TSIPRAS ESSAIE DE NOUS REFAIRE LE COUP DE 2015, MAIS ÇA NE MARCHE PLUS

— Quoi, Yannis ? Tu n’y crois pas ?
— Ben non. Mais alors, pas du tout.
— Tu veux dire que ça te rappelle un peu juillet 2015 ?
— Même avant…

ACTE I, scène 1

En réalité, Tsipras et Varoufakis ont commencé à céder dès février 2015, cosignant en moins d’un mois le prolongement du second mémorandum sans même consulter leurs ouailles, provoquant la stupeur du vieux résistant Manolis Glézos et du très perspicace Stathis Kouvélakis qui menacent déjà de claquer la porte, vidant les caisses publiques au fil des mois en payant la dette inique rubis sur l’ongle et ne laissant que quelques miettes pour les urgences sociales, multipliant les belles promesses non tenues, usant jusqu’à la corde les discours séduisants et tragiques dans une mise en scène digne de Sophocle, employant le chantage affectif face à n’importe quel signe d’incrédulité de notre part, trainant même les pieds l’un et l’autre sur le projet, pourtant prévu de longue date, d’audit de la dette porté par Zoé Konstantopoulou et Eric Toussaint.
— Vous allez voir ce que vous allez voir, répète Tsipras.
— La bataille décisive vient seulement de commencer, surenchérit Varoufakis.
— Bon, ben d’accord, on va attendre encore un peu… mais pas trop, hein ?

ACTE I, scène 2

Finalement, mi-avril 2015, c’est sous la pression de l’aile gauche de leur parti que Tsipras et Varoufakis laissent Zoé et Eric constituer la commission pour la vérité sur la dette grecque (sans vraiment les aider, Varoufakis n’ayant même jamais signé l’appel), puis montent progressivement un peu plus à l’assaut, à partir de mai, en se partageant les rôles. Tsipras est le roi nu et Varoufakis son chevalier blanc, l’un jouant le rôle de l’assiégé faisant tout son possible depuis son Palais Maximou, et l’autre le gentil héros en croisade contre les très méchants sur sa grosse moto pétaradante, en photos partout dans la presse people et en bonne place dans les grands titres du capital, aux côtés de son épouse multimillionnaire (héritière d’une des plus grandes fortunes du textile) dans leur vie luxueuse, entre le Texas, Athènes et Égine.

ACTE I, scène 3

En juin, c’est l’apothéose. Le terrible bras de fer atteint son paroxysme sur la scène médiatique. Les projecteurs sont tournés vers la Grèce. Quelque chose d’important se prépare. On nous l’annonce. On nous promet une grande surprise. Le public retient son souffle. Le roi et son chevalier demandent solennellement l’aval du peuple pour repartir plus que jamais à la quête du Graal. Ils l’obtiennent le 5 juillet, avec un score de 62%. L’ambiance est de plus en plus bizarre. Finalement, le roi revient battu dans les jours qui suivent, le visage défait, en proclamant sur toutes les chaines :
— C’est fini et il n’y a pas d’alternative !

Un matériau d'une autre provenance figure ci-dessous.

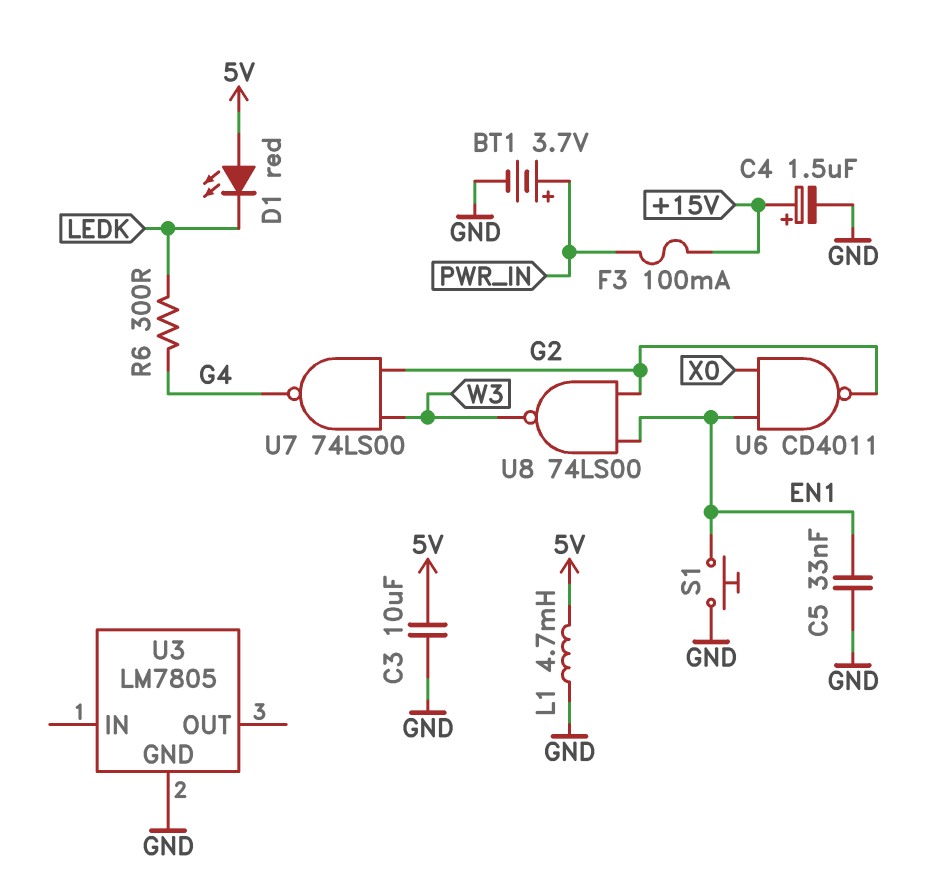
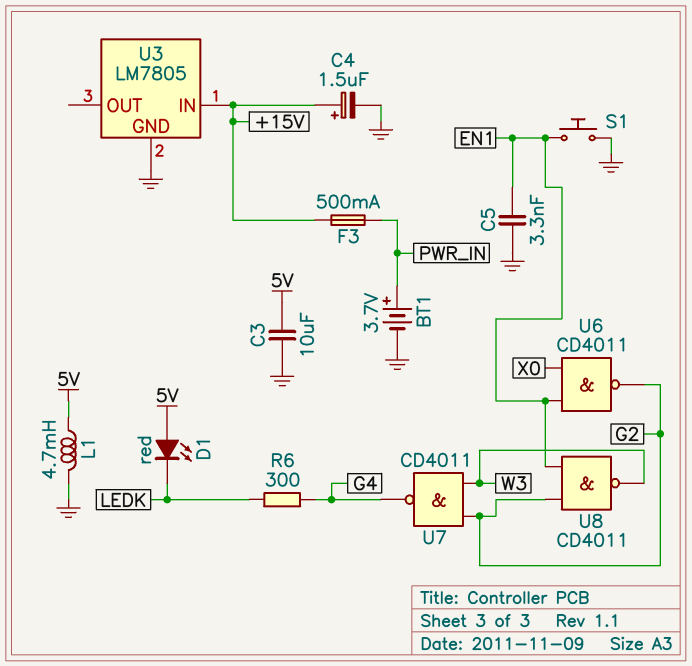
C5: 33nF (EN1, GND) -> 3.3nF (EN1, GND)
F3: 100mA (+15V, PWR_IN) -> 500mA (+15V, PWR_IN)
U3 pin IN: none -> +15V
U7: NAND 74LS00 (in G2, in W3, out G4) -> NAND CD4011 (in G2, in W3, out G4)
U8: NAND 74LS00 (in EN1, in G2, out W3) -> NAND CD4011 (in EN1, in G2, out W3)

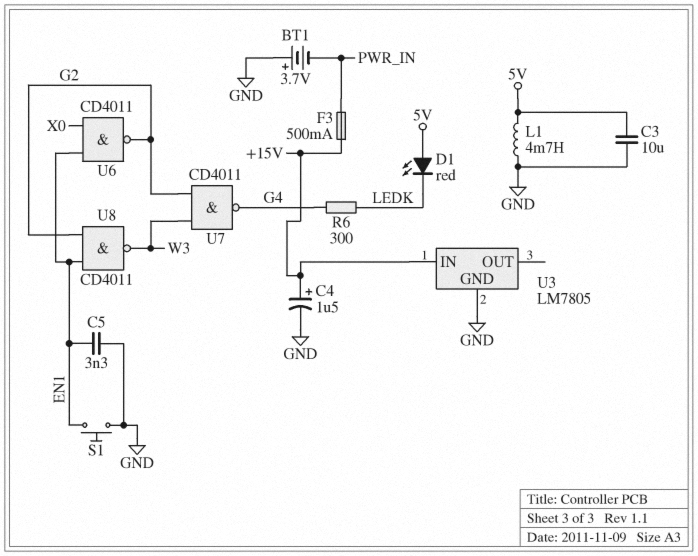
BT1: 3.7V (plus PWR_IN, minus GND) -> 3.7V (plus GND, minus PWR_IN)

Trente ans après celui de Margaret Thatcher, un TINA de plus est diffusé aux quatre coins de l’Europe et du monde, distillant la résignation et la démobilisation : « There Is No Alternative ! » reprennent en cœur tous les médias mainstream.

En Grèce, dès lors, tout va très vite :
— allez hop, circulez, y a rien à voir ! Rentrez chez vous, on vous dit ! On vous le jure : on a tout essayé.

Même le preux chevalier Varoufakis s’en va au loin, sur son cheval blanc, devant les chaudes larmes des spectatrices qui espéraient un happy end en cinémascope. Mais le beau chevalier reviendra… dans dix ans. Ben ouais, Varoufakis a le projet super cool et hyper tendance de transformer l’Europe en prenant son temps, entre deux siestes, trois tartines de caviar, des bisous à Montebourg et un éloge de Macron.
— Non ?
— Si !
— Et Zoé Konstantopoulou, la présidente du parlement et de la commission qui venait justement de proposer d’annuler la dette ?
— Virée. Et tous ceux qui râlent pareil. Désormais, plus personne ne doit gêner, au parlement, l’adoption de tout ce qui va suivre.
— Et leurs alliés de la gauche européenne, ils prennent position ?
— Ils sont divisés. Désormais, seuls Iglesias, Laurent et Filoche continuent à soutenir Tsipras. Les autres prennent leurs distances ou reportent leur soutien, notamment sur Zoé ou d’autres mouvements d’opposition.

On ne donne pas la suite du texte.